Here are three more takeaways from Thursday’s economic forecasts from economists in the state budget office and legislature:
Gov.-elect Jared Polis has been dealt a very different fiscal hand than his predecessor.
Gov. John Hickenlooper came into office in 2011 facing a budget deficit, and he’ll hand it to Polis at a point that state economists believe is the peak of a lengthy economic expansion.
The December forecast is the one that helps sets the tone for the coming legislative session when it comes to the money available for the lawmakers to spend.
Colorado is now projected to close out the fiscal year in June with a nearly $300 million surplus, after keeping a 7.25 percent reserve. Under the governor’s budget forecasts, the general fund will grow by another 5.9 percent next fiscal year to $13 billion, a $721 million increase in available money to spend or save.
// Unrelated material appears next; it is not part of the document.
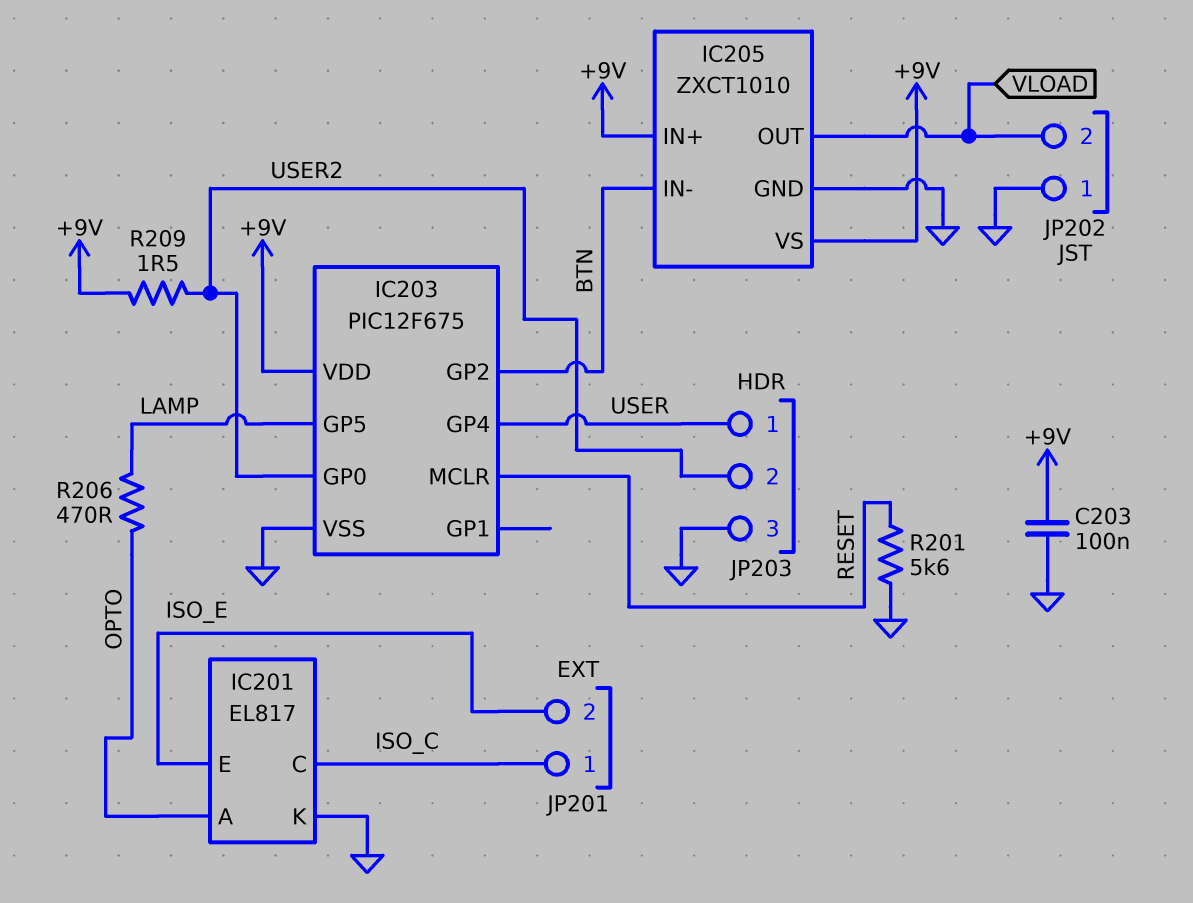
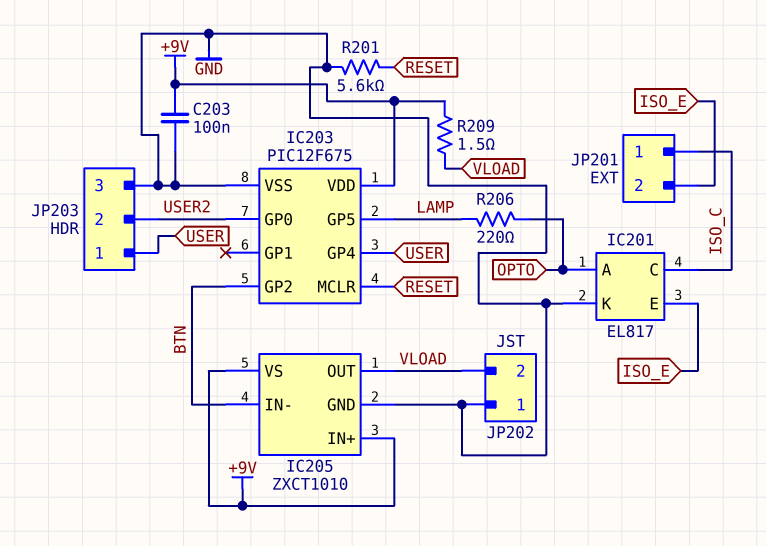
R206: 470 (LAMP, OPTO) -> 220 (LAMP, OPTO)
R209: 1.5 (+9V, USER2) -> 1.5 (+9V, VLOAD)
Legislative forecasters expect a larger surplus to end this year, but slower growth next year, leaving lawmakers with a $12.9 billion general fund in the 2019-20 fiscal year.
Polis’ primary challenge is he can’t spend all the money Colorado collects, because the state’s up against the revenue cap set by the Taxpayer’s Bill of Rights.
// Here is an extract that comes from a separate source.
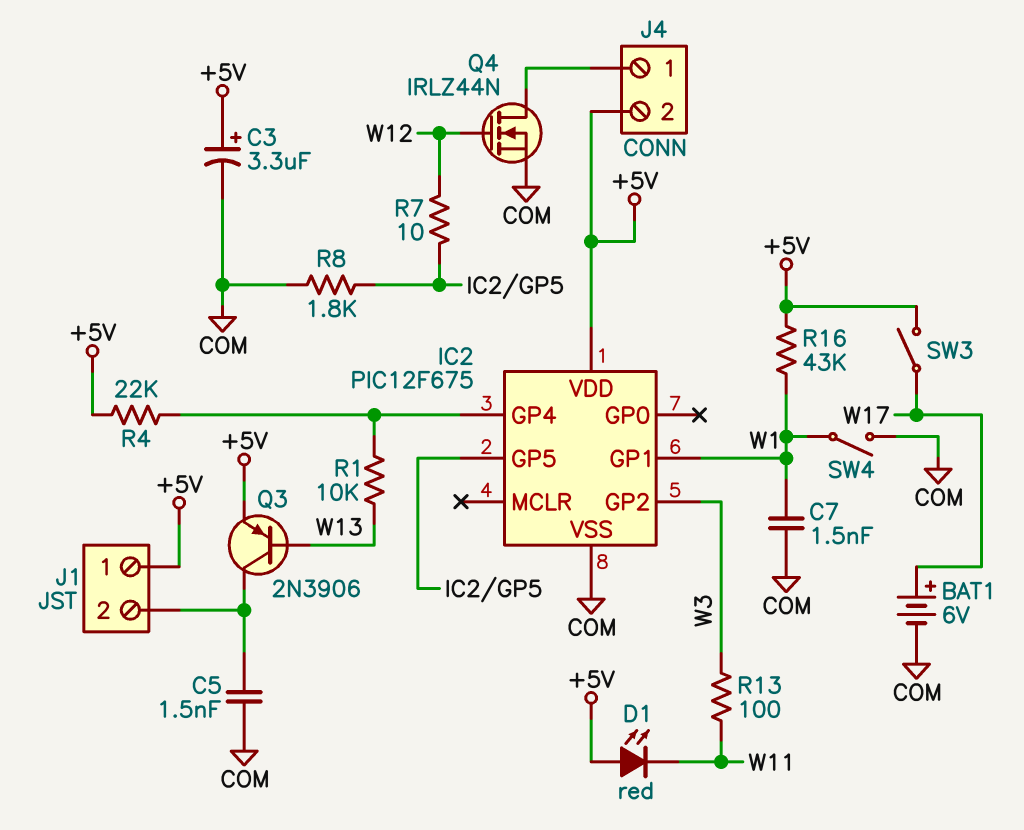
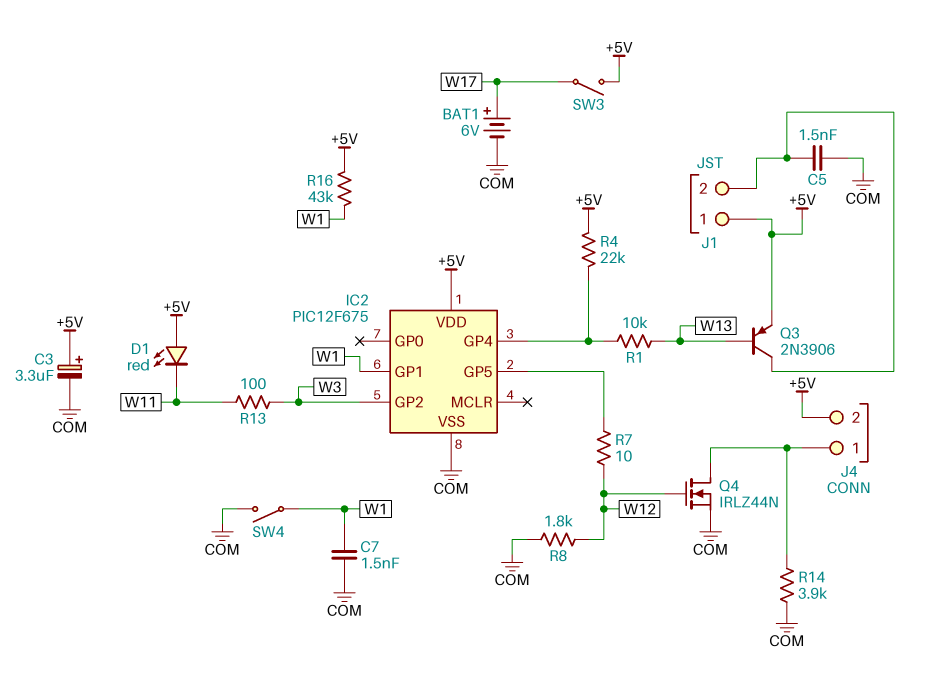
R8: 1.8k (COM, IC2/GP5) -> 1.8k (COM, W12)
R14: none -> 3.9k (COM, J4/1)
Over the next two years, the governor’s budget office expects the state to exceed the cap by so much it triggers a $575 million income tax cut, on top of another $264 million in sales tax refunds. The legislative forecast is more conservative, projecting a $39 million refund next fiscal year, none the following year and no income tax cut for the foreseeable future.
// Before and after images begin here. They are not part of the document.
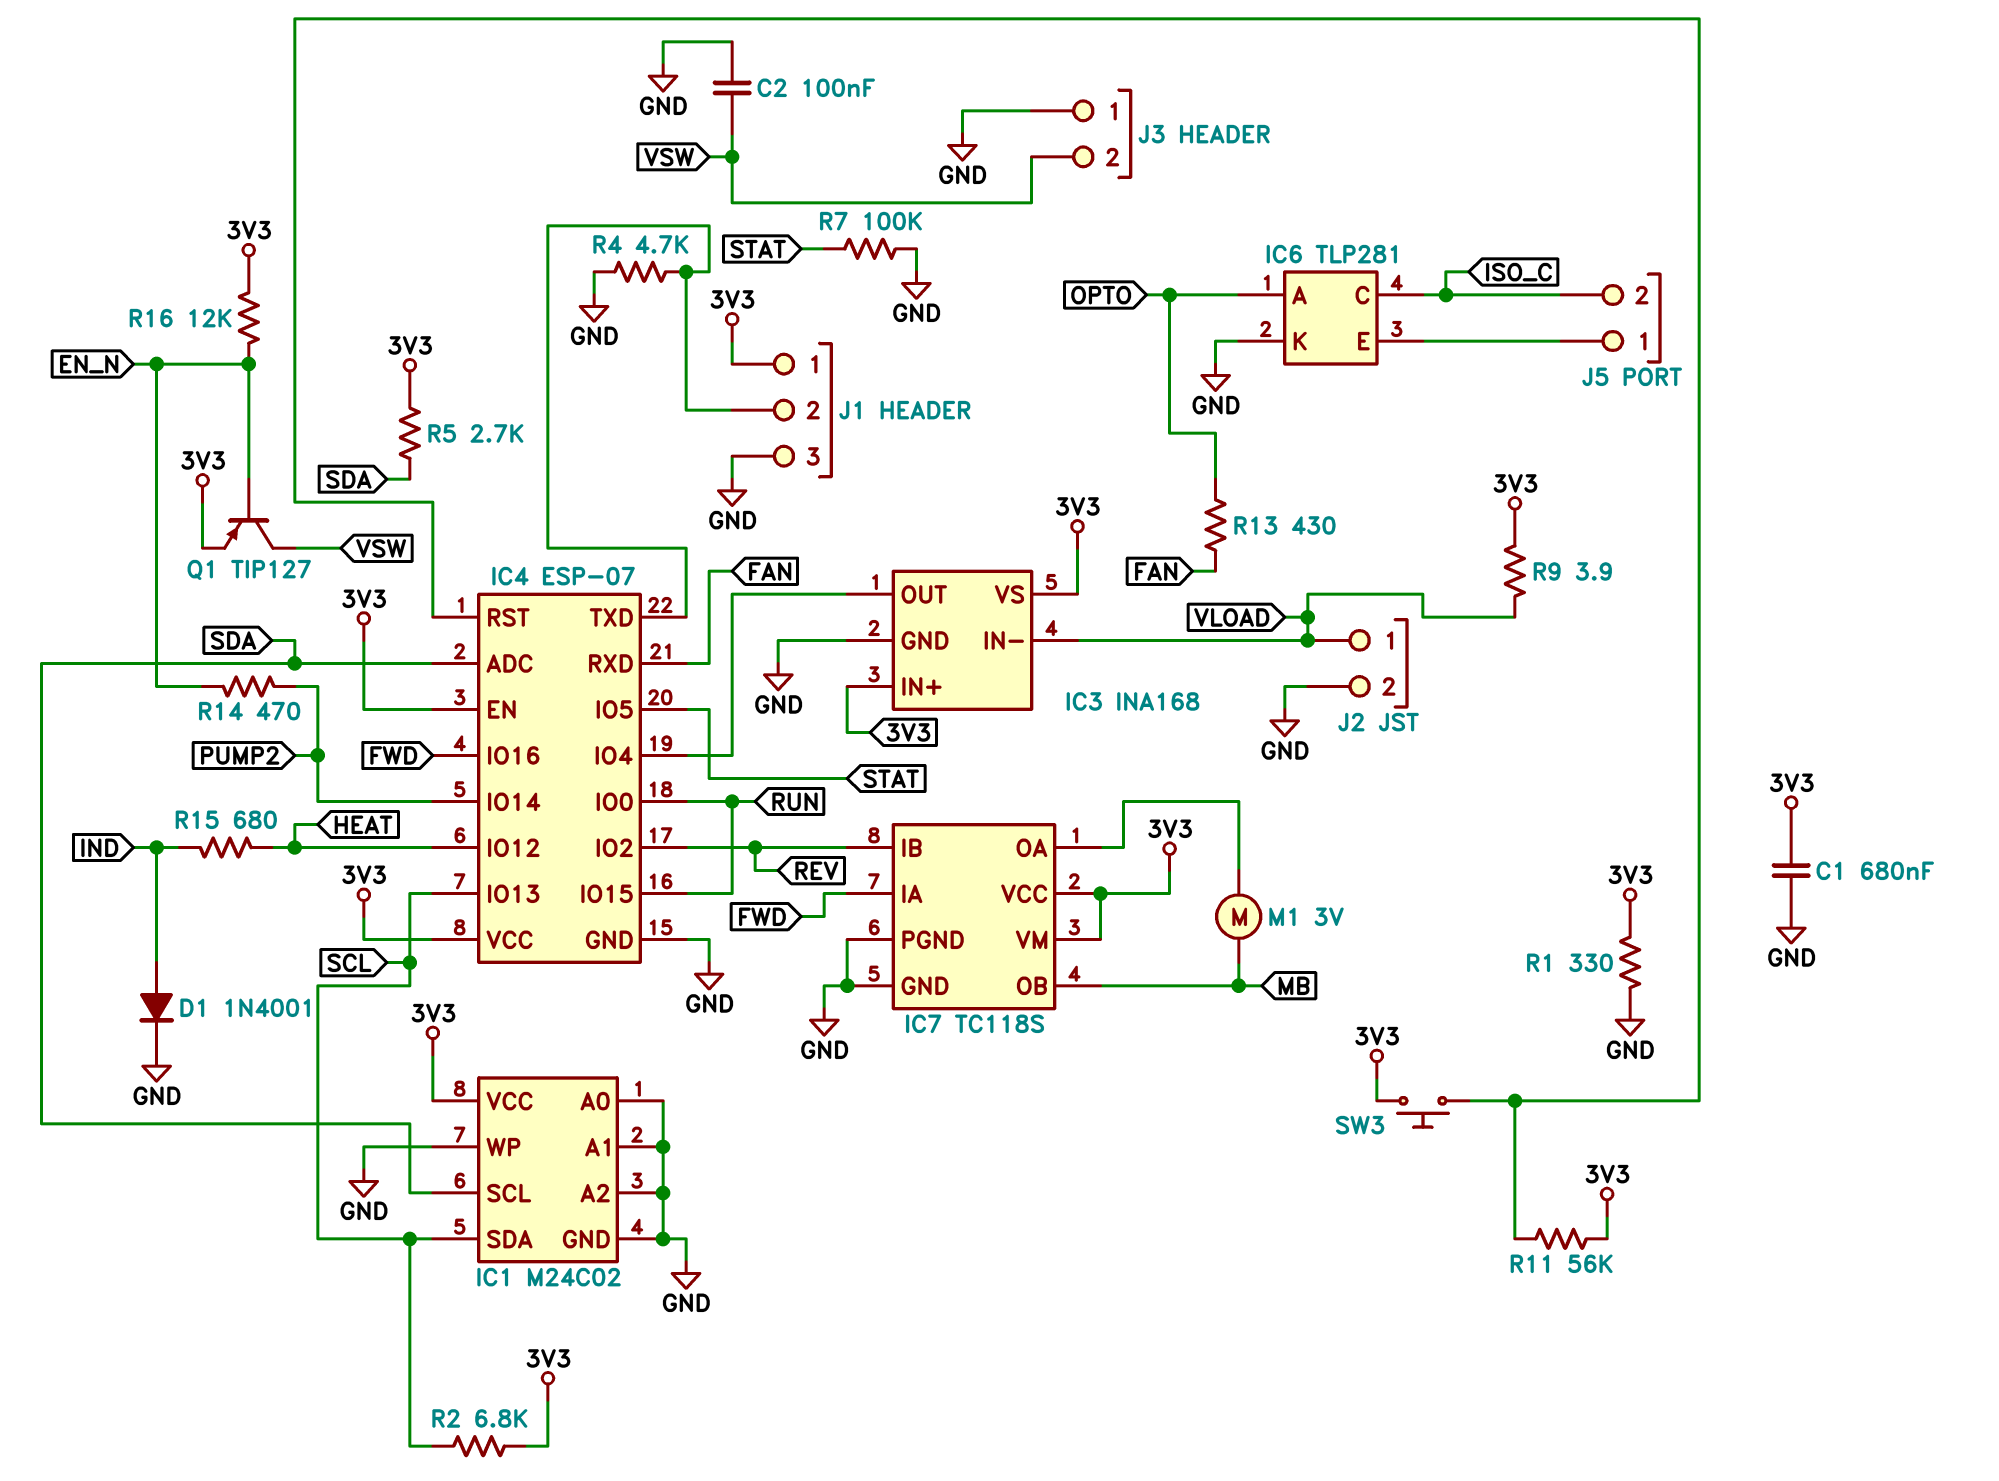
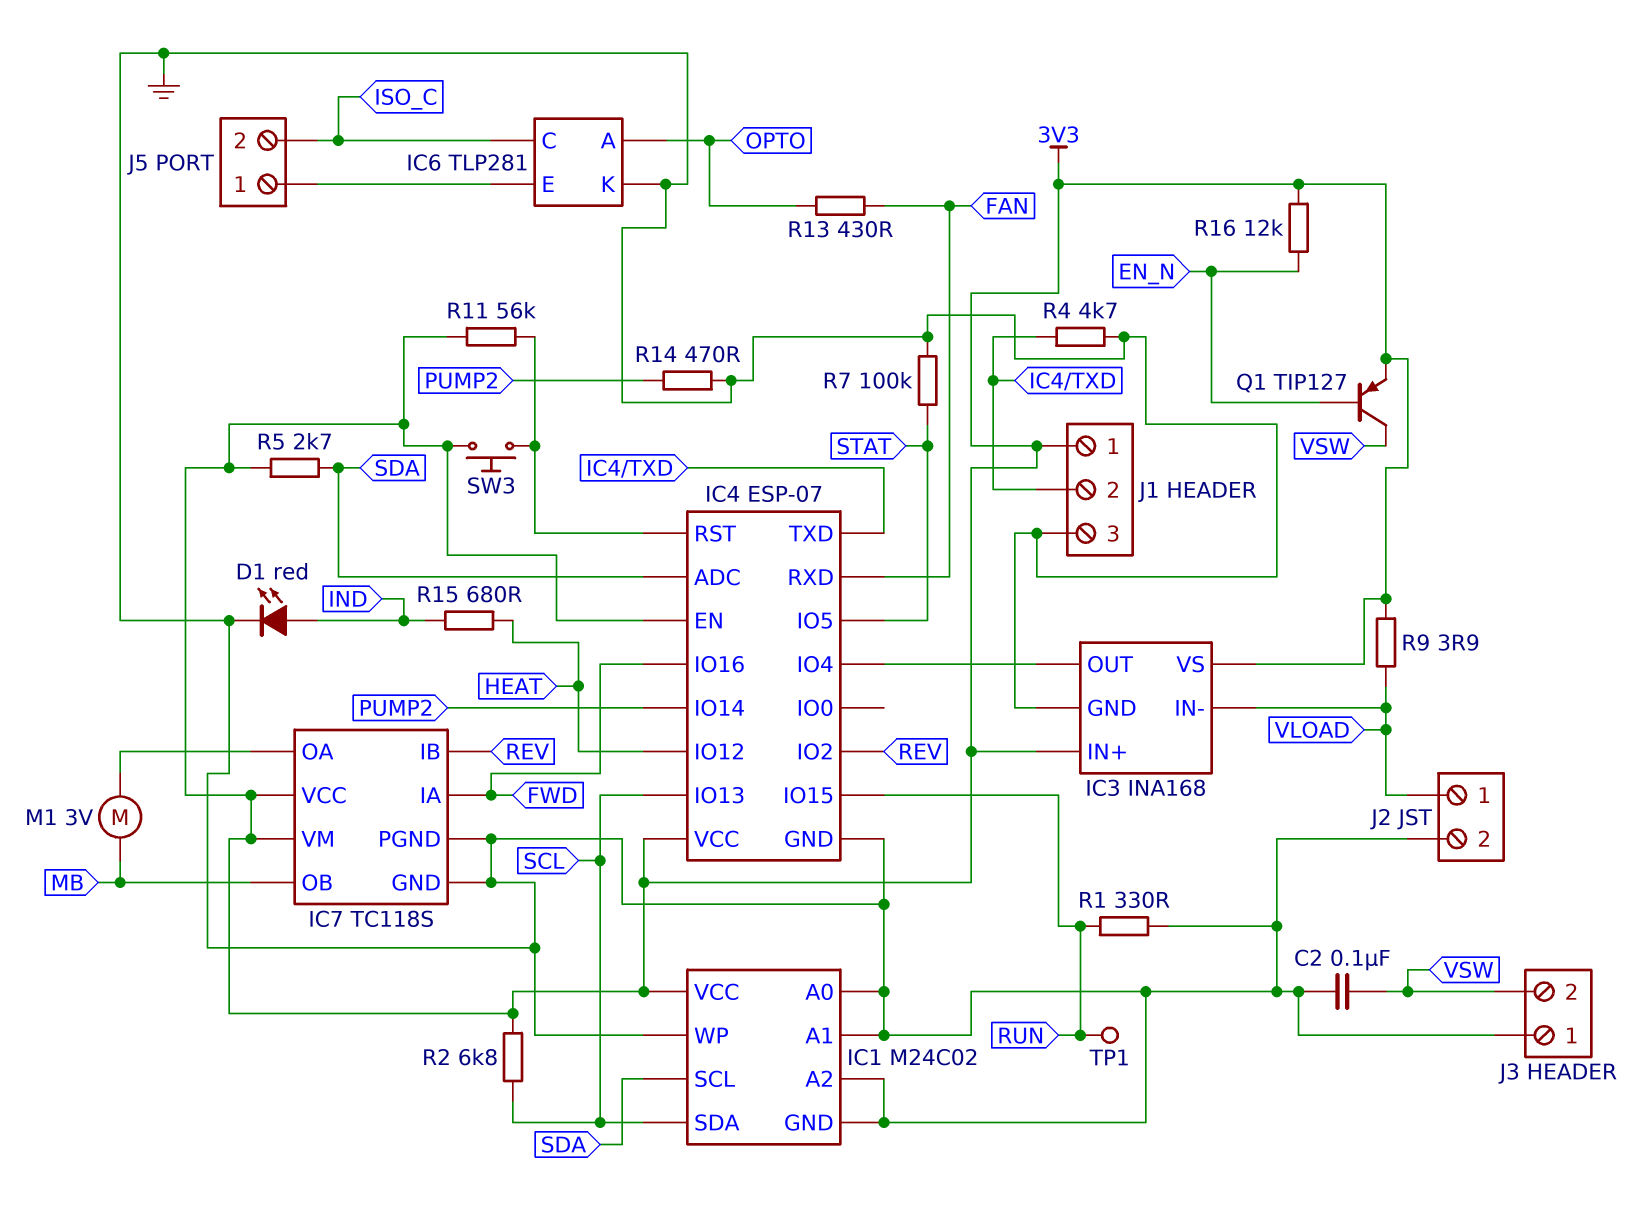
C1: 680nF (3V3, GND) -> none
D1: diode 1N4001 (A IND, K GND) -> LED red (A IND, K GND)
IC4 pin IO0: RUN -> none
R1: 330 (3V3, GND) -> 330 (GND, RUN)
R14: 470 (EN_N, PUMP2) -> 470 (GND, PUMP2)
TP1: none -> test point (RUN)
With so much owed to taxpayers, there’s a limit to what Polis and the Democrats can afford.
And Polis promised big spending — most notably all-day kindergarten and universal pre-school.
The forecast offered some relief for schools. The state owes school districts $79 million less this year than it allocated, because of local property tax growth and enrollment figures that came in lower than expected.
Budget writers could allow school districts to keep that money to help offset the $672 million the state underfunds K-12 each year. Or it could be spent on new programs, such as Polis’ pledge to provide all-day kindergarten, which would cost upwards of $200 million a year.
Either way, an extra $79 million won’t be enough for all the state programs Democrats want to fund. Expect the TABOR cap to dominate budget discussions next legislative session, as a result.
The state economy is humming. But there’s a catch.
Most of the good news about Colorado’s economy may have already happened, said Lauren Larson, the governor’s budget director.
“I wouldn’t characterize our forecast as rosy,” she said.
Warning signs abound. The stock markets are volatile. Tariffs imposed by the Trump administration caused a surge in steel prices in Colorado, which can have ripple effects for a number of industries.
And there are already signs that Colorado’s growth is moderating from its torrid pace, according to leading economic indicators tracked by the Federal Reserve Bank of Philadelphia.
The economists bottom line: Slow continued growth is still considered more likely than a recession — but the risks of a downturn are rising.